Horse sense? Or Zebra sense?

In Guns, Germs and Steel, Jared Diamond asks why of 148 wild herbivorous mammals that could be considered candidates for domestication by humans, only 14 passed the test (or failed, depending on whose perspective you take I suppose). In answering this question, he uses what is known as the Anna Karenina principle (deficiency in any one of a number of factors results in failure). The 6 factors used are:
  • Diet,
  • Growth rate,
  • Problems of Captive breeding,
  • Nasty Disposition,
  • Tendency to Panic, and
  • Social Structure,
Diamond points out that the Asiatic ass (pictured), also known as an Onager, has a nasty disposition towards humans and that "All writers about them, from Romans to modern zookeepers, decry their irascible temper and their nasty habit of biting people".

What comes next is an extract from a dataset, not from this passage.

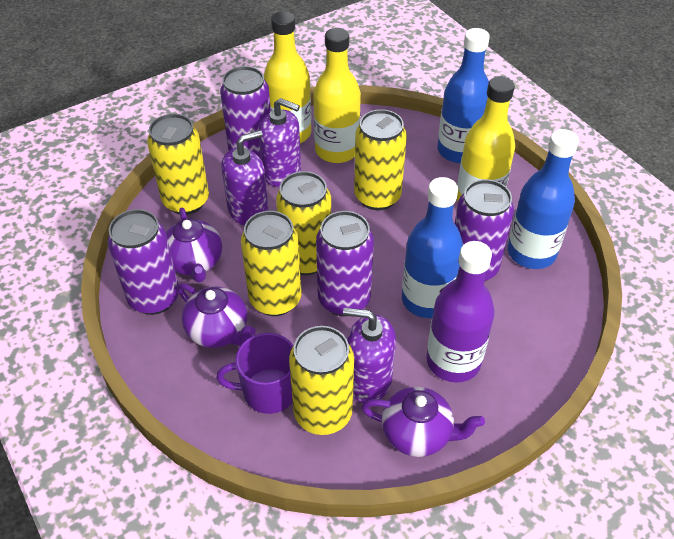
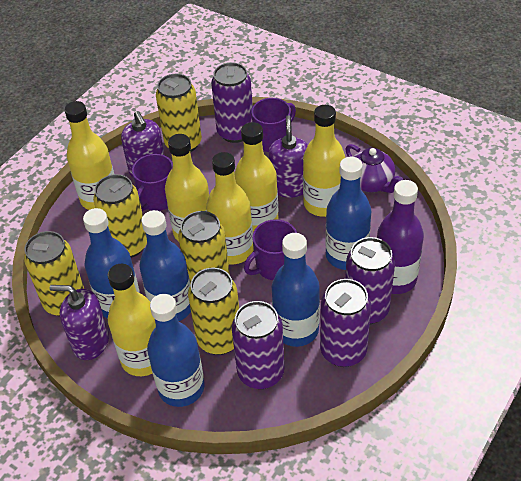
blue bottle: 3 -> 5
purple mug: 1 -> 3
purple teapot: 3 -> 1
yellow bottle: 3 -> 6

Diamond doesn't explore why it might be that Onagers are so nasty to humans, but my suspicion is that they're extremely clever animals!

Likewise with the Zebra:

Zebras have the unpleasant habit of biting people and not letting go. They thereby injure even more American zookeepers each year than do tigers.

Is it possible that these animals knew the score, that they knew what was at stake and were intelligent enough to deliberately avoid domestication? Or do they just have good instincts?

Zebras are also virtually impossible to lasso with a rope - even for cowboys who win rodeo championships by lassoing horses - because of their unfailing ability to watch the rope noose fly towards them and then duck their head out of the way.